Die schwierigen Jahre (1939-1954)
Nach Hitlers Machtergreifung 1933, der Schließung des Bauhauses kamen schwierige Zeiten auf die unabhängige Kunst zu. Wanda Bibrowicz bekam immer weniger Aufträge. Die Werkstätten konnten sich jedoch bis Kriegsbeginn halten, sie selbst arbeitete bis zur deutschen Kapitulation 1945 innerlich diszipliniert unermüdlich künstlerisch weiter. Während der Kriegswirren erlebte sie Zusammenbrüche, die künstlerische Arbeit stärkte sie jedoch innerlich. Zu Kriegsbeginn war sie bereits 60 Jahre alt. Doch sie hielt in ihrer Arbeit nicht inne. Neben den Aufträgen für die Kirche in Heidenau entstanden damals zahlreiche andere Werke.

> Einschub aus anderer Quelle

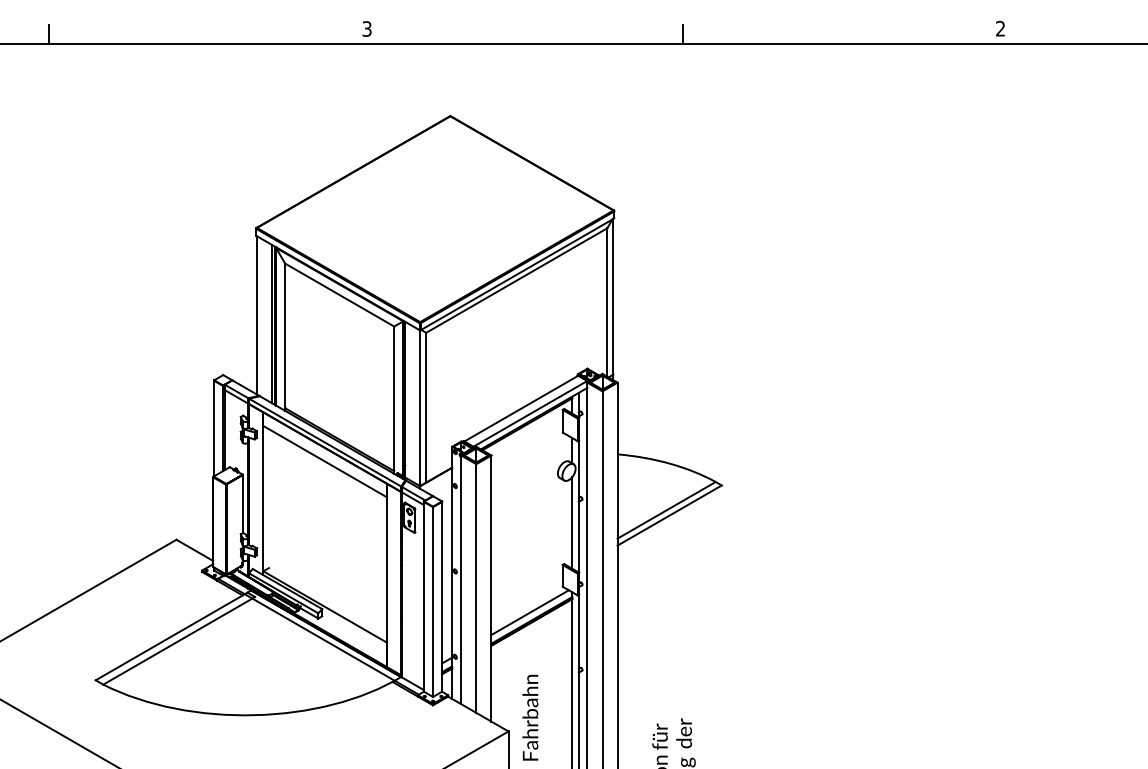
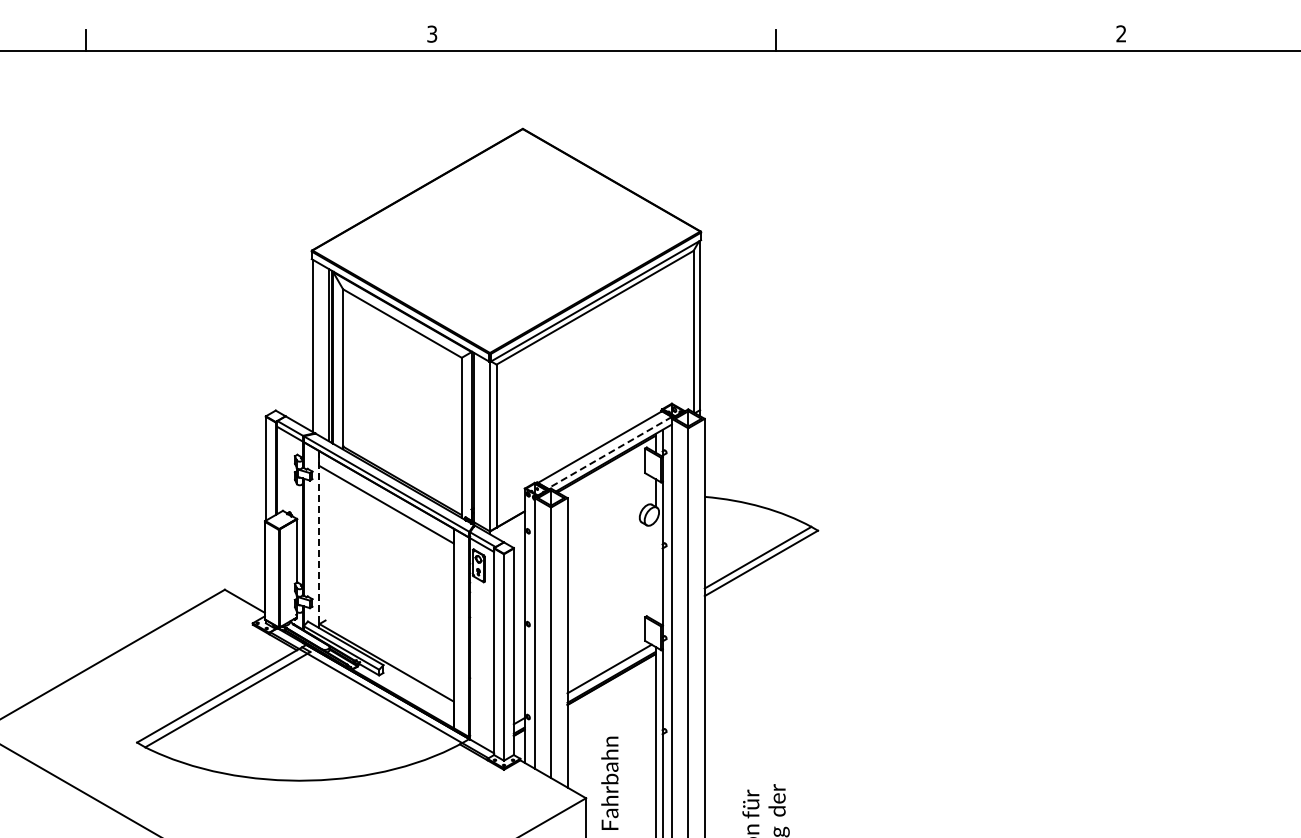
line: (530, 413) -> (609, 452), solid -> dashed
line: (263, 493) -> (319, 539), solid -> dashed
line: (572, 522) -> (655, 571), removed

Mit dem Ende des Zweiten Weltkriegs hörte die bis dahin dynamisch funktionierende Werkstatt zu existieren auf. 1945 war Wanda Bibrowicz 67 und Max Wislicenus 84 Jahre alt. Es fehlte die Kraft und es gelang beiden nicht, die Werkstatt wieder aufzubauen. Die Aktivitäten beider Künstler beschränkten sich auf die Pflege und Konservierung ihrer Werke. Die beruflichen Kontakte wurden abgebrochen. Die Regierung der DDR interessierte sich nicht für die Wiederaufnahme der Arbeiten in den seinerzeit berühmten Pillnitzer Werkstätten, ebenso wenig für die künstlerischen Errungenschaften beider Künstler. Wanda erlebte Enttäuschungen, die eine Ursache der späteren gesundheitlichen Probleme gewesen sein mögen.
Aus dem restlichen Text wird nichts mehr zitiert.